I heard two newspapermen in the next pew whispering together as Lila swung out of the courtroom, walking its width to the corridor door, her heels clicking.
“That one'll have more business than she can handle the next few days,” one said.
“Yeah, she knows how to advertise it.”
“I'd take that little chippy who was on earlier, myself.”
It dumbfounded me that the remark had no power to infuriate me now, as it most certainly would have earlier. I sat and absorbed it and the only thing I felt was a deep sense of disappointment over the bitter things people did to one another. Much of it was self-pity, I suppose.
When George Moon walked to the stand, everyone in the courtroom could see that he'd just had his hair cut. Across his neck below the hairline was a strip of skin the color of parchment. The Choctaw police chief was wearing a suit with a black silk vest and a shirt without a collar.
Evans led George Moon through the events of that June day when our posse went from the Hatchet Hill road through the woods and mountains to the Thrasher farm, and the carnage we found there. The dead chickens, the dog under the porch, the milk cow, all shot with a large-caliber weapon. And, of course, the men.

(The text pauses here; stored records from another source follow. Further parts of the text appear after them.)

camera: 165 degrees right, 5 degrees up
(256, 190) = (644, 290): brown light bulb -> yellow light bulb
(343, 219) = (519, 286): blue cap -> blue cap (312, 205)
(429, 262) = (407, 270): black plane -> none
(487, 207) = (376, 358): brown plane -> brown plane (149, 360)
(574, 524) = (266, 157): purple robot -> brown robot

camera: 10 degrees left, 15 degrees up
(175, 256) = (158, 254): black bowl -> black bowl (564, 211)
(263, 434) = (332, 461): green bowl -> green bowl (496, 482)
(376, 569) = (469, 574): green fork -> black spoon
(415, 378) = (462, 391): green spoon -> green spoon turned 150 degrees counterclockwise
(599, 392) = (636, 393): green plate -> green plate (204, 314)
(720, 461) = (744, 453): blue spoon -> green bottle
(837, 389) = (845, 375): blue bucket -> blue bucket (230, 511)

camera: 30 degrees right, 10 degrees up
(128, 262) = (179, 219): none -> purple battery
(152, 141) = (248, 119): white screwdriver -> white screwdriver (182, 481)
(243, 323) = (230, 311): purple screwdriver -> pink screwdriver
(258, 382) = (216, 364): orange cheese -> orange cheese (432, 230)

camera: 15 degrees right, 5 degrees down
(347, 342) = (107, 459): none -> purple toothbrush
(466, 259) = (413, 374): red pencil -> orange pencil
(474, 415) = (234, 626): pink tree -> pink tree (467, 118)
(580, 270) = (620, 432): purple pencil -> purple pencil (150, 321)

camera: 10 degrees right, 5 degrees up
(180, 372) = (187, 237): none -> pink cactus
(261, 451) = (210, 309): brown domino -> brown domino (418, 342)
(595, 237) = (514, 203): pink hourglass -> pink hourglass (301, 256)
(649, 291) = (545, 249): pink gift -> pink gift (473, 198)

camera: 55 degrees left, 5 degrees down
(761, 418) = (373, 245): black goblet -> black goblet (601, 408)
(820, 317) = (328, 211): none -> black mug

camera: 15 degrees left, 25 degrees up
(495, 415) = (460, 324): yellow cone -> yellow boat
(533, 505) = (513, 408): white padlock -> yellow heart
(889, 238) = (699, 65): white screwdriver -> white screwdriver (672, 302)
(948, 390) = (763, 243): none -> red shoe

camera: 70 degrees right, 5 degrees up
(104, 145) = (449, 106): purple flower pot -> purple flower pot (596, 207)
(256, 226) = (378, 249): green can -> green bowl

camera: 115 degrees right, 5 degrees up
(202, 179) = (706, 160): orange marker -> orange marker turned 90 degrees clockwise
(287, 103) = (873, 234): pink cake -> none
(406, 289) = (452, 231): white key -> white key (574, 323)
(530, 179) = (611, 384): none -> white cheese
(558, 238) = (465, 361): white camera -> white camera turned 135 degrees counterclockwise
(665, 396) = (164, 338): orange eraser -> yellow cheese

Thomas Thrasher butchered against the well curbing, the hired man John Price dead and naked and partly eaten by hogs in the pigpen, Oshutubee found shot dead where he sat with pants down in the outdoor toilet. He told of the search for the two women, Jennie and her stepmother, and of finding the girl in the attic after the storm.
“Now, Officer Moon, would you describe the wounds you found on Mr. Thrasher's body?”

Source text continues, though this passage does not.